Świat szybko się zmienia także demograficznie. Do 2050 roku liczba osób po 60. roku życia sięgnie blisko dwóch miliardów. Polska – jeśli nie odwrócą się trendy urodzeń i migracji – znajdzie się w czołówce najstarszych społeczeństw Europy. Ten fakt bywa przedstawiany wyłącznie w tonie alarmu, tymczasem niesie również szansę. „Srebrna gospodarka”, nowe zawody opiekuńcze, mieszkalnictwo dostosowane do potrzeb, dostępna komunikacja i kultura – wszystko to można (i trzeba) projektować z myślą o aktywnych, samodzielnych, ciekawych świata sześćdziesięcio-, siedemdziesięcio- i osiemdziesięciolatkach.

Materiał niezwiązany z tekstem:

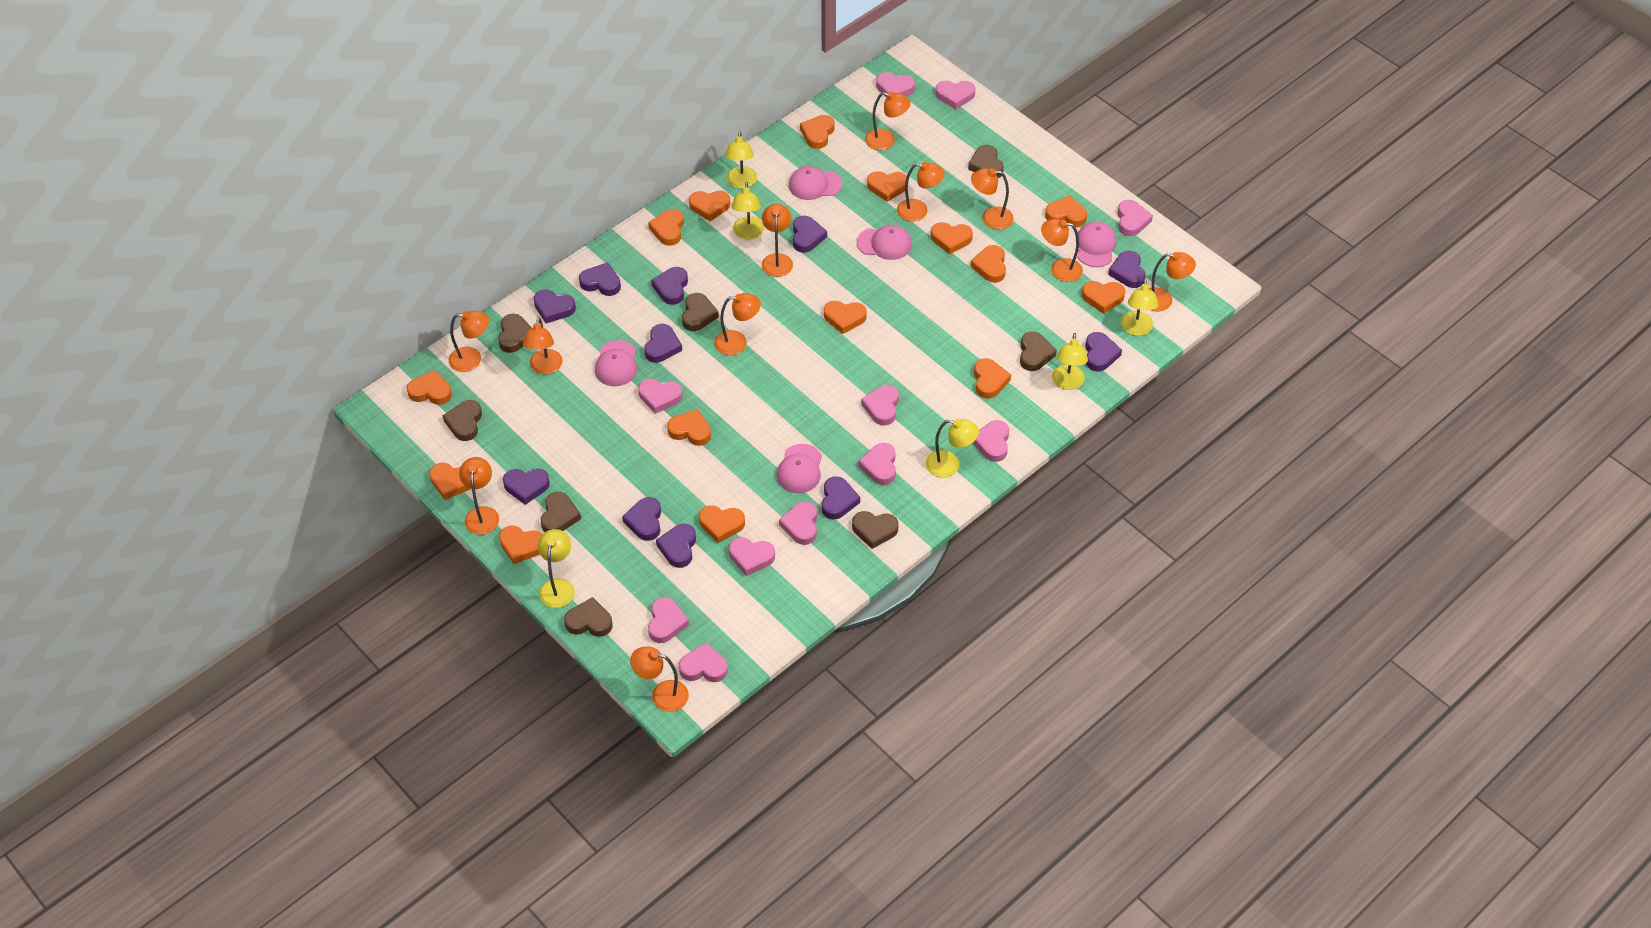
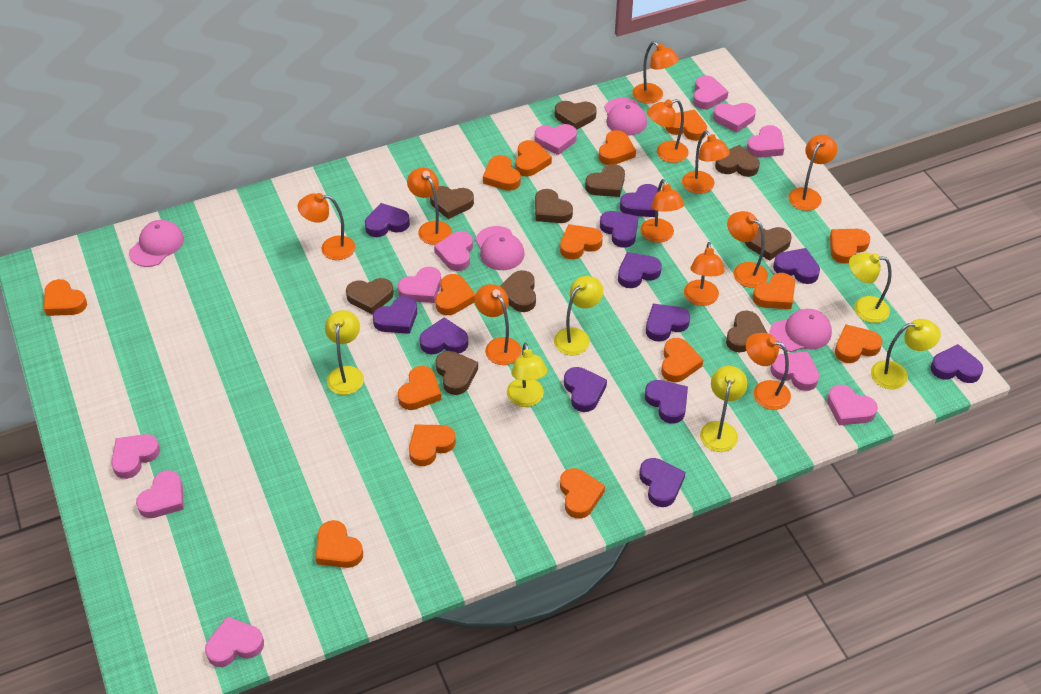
brown heart: 8 -> 10
pink cap: 5 -> 4
purple heart: 11 -> 12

Zmienia się też język – i obraz – starości. Jeszcze niedawno senior kojarzył się przede wszystkim z wycofaniem i zależnością. Dziś coraz częściej mówimy o kolejnym, pełnoprawnym etapie życia: takim, w którym da się realizować plany, uprawiać sport, podróżować, uczyć się nowych rzeczy i – co ważne – dzielić się doświadczeniem. Widać to w popularności Klubów Seniora, Uniwersytetów Trzeciego Wieku, miejskich zajęć tanecznych czy sekcji nordic walking. Wielu seniorów angażuje się w wolontariat – od pomagania w szkołach po dyżury w instytucjach kultury – a lokalne stowarzyszenia coraz chętniej zapraszają ich do zarządów i rad programowych.

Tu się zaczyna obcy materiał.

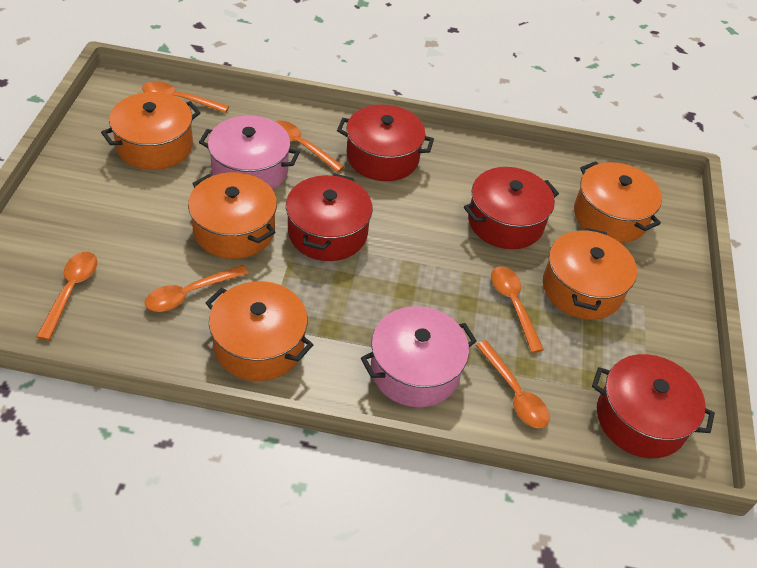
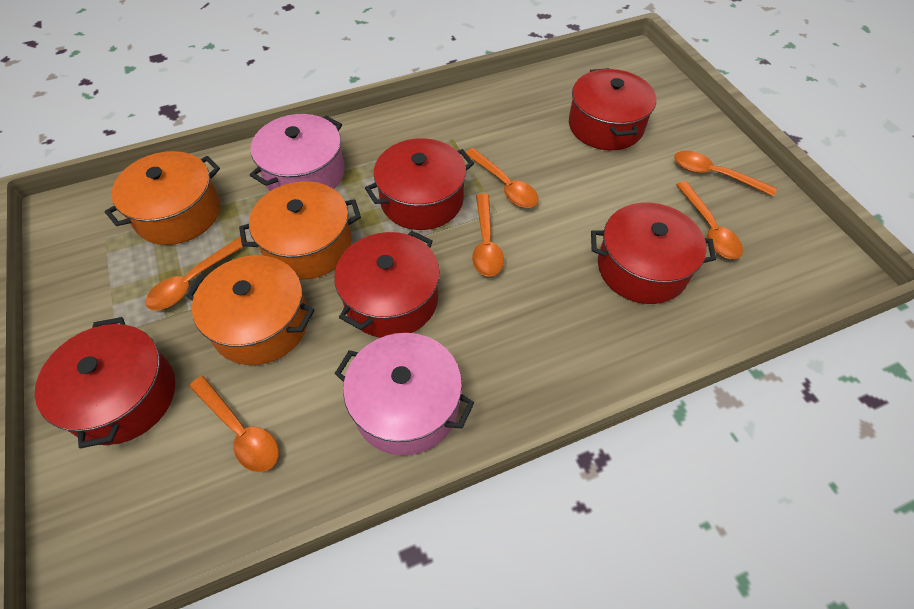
orange pot: 5 -> 3
red pot: 4 -> 5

Jeszcze kilkanaście lat temu powtarzano, że „mózg na emeryturze nie chłonie”. Dziś wiemy, że to mit. W dojrzałym wieku dominować może inteligencja skrystalizowana – czyli siła doświadczenia i wiedzy gromadzonej przez lata – ale neuroplastyczność wciąż działa. Kluczem jest regularna aktywność umysłowa i społeczna: nauka języków, gra na instrumencie, nowe technologie, taniec, gry strategiczne, rozwiązywanie zadań. Badania nad treningami pamięci pokazują, że nawet krótkie, kilkutygodniowe cykle potrafią poprawić tempo przetwarzania informacji i wyniki testów pamięciowych. Coraz lepsza medycyna, technologie wspierające samodzielność i rosnąca świadomość społeczna tylko ten efekt wzmacniają.

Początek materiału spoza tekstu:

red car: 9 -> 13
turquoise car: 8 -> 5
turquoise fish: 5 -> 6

Aby te możliwości mogły wybrzmieć, potrzebna jest akceptacja – i równe traktowanie. Wciąż zdarzają się miejsca, gdzie osoby starsze spotykają się z marginalizacją albo stereotypami. Dotyczy to szczególnie pokolenia, które dorastało w trudnych warunkach: w cieniu wojny, niedożywienia, bez dostępu do opieki zdrowotnej. Dlatego Dzień Seniora to także przypomnienie, że inkluzywna polityka społeczna i życzliwość na co dzień to dwie strony tej samej monety. Że warto projektować osiedla bez barier, dbać o ławeczki i dobre oświetlenie, organizować bezpłatne dyżury doradców cyfrowych, telefonów zaufania, międzypokoleniowych warsztatów i wspólnych świąt sąsiedzkich.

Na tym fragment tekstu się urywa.